Gedragswetenschapper prof. John de Wit van de Universiteit Utrecht vindt het „ethisch niet meer te verantwoorden” om de afstandsregel langer aan te houden. „Als de situatie goed is –dat is ze nu: de vaccinatiegraad is hoog en de opnamecijfers blijven stabiel– moet de overheid dat ook communiceren.” Tegelijk ziet hij een risico aan het afschaffen van de afstandsregel. „De overheid geeft daarmee het signaal af dat het gevaar is geweken. Mensen gaan zich daardoor minder voorzichtig gedragen.” De Wit heeft overigens de indruk dat de meeste mensen toch al geen afstand meer houden. De gedragswetenschapper denkt dat een coronapas in plaats van de afstandsregel voor de meesten een goed alternatief is. „Voor de ongevaccineerden moeten er zo min mogelijk drempels zijn voor het halen van een test. Cruciaal is dat een test voor hen gratis is. Voor een vaccin hoeven we ook niet te betalen.”
Vrijheid
Ook praktisch moet het ondergaan van een coronatest niet te ingewikkeld zijn. „Zorg er als overheid voor dat testlocaties goed bereikbaar zijn. Mensen die in een dorp wonen, moeten er niet voor naar de stad hoeven.”
De Wit wijst op Frankrijk, waar mensen zich op allerlei locaties kunnen laten testen: bij onder meer de huisarts, de apotheek of de verloskundigenpraktijk. „Meer testlocaties inrichten kost geld, maar levert wel op dat er minder mensen worden buitengesloten – en vrijheid is onbetaalbaar.”

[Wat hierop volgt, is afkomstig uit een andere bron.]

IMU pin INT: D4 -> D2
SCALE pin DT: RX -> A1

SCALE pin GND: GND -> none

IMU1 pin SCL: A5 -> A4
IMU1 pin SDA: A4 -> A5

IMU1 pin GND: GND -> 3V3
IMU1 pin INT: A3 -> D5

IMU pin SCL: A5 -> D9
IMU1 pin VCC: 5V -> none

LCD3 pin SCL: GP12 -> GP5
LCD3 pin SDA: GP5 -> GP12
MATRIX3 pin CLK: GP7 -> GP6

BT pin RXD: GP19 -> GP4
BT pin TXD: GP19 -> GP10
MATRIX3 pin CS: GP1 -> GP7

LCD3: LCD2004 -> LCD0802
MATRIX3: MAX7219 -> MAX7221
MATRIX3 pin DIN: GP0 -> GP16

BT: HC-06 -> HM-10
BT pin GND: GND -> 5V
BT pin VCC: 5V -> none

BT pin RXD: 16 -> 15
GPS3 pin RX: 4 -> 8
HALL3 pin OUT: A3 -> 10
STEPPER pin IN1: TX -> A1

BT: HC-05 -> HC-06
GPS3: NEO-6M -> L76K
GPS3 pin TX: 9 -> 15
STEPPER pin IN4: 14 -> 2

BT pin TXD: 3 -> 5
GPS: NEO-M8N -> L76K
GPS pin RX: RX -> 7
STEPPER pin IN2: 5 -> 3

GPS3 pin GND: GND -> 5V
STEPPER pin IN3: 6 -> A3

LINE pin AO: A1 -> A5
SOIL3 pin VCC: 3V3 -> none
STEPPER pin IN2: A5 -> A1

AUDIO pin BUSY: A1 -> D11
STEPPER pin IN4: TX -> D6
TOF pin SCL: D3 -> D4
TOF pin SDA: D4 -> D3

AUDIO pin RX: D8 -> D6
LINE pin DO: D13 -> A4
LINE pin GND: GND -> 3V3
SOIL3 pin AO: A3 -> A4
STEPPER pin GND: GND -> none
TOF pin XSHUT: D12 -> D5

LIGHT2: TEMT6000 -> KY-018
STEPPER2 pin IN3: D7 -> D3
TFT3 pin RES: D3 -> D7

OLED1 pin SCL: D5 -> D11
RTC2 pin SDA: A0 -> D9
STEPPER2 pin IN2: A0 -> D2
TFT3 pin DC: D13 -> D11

Stel dat het aantal besmettingen straks de pan uit rijst en de overheid weer maatregels moet invoeren? De Wit: „Dan wordt er gezucht en gesteund, maar volgen de meeste mensen de regels toch weer op. Dat hebben we de achterliggende periode meermaals gezien. Burgers zijn over het algemeen heel trouw in het volgen van de regels.”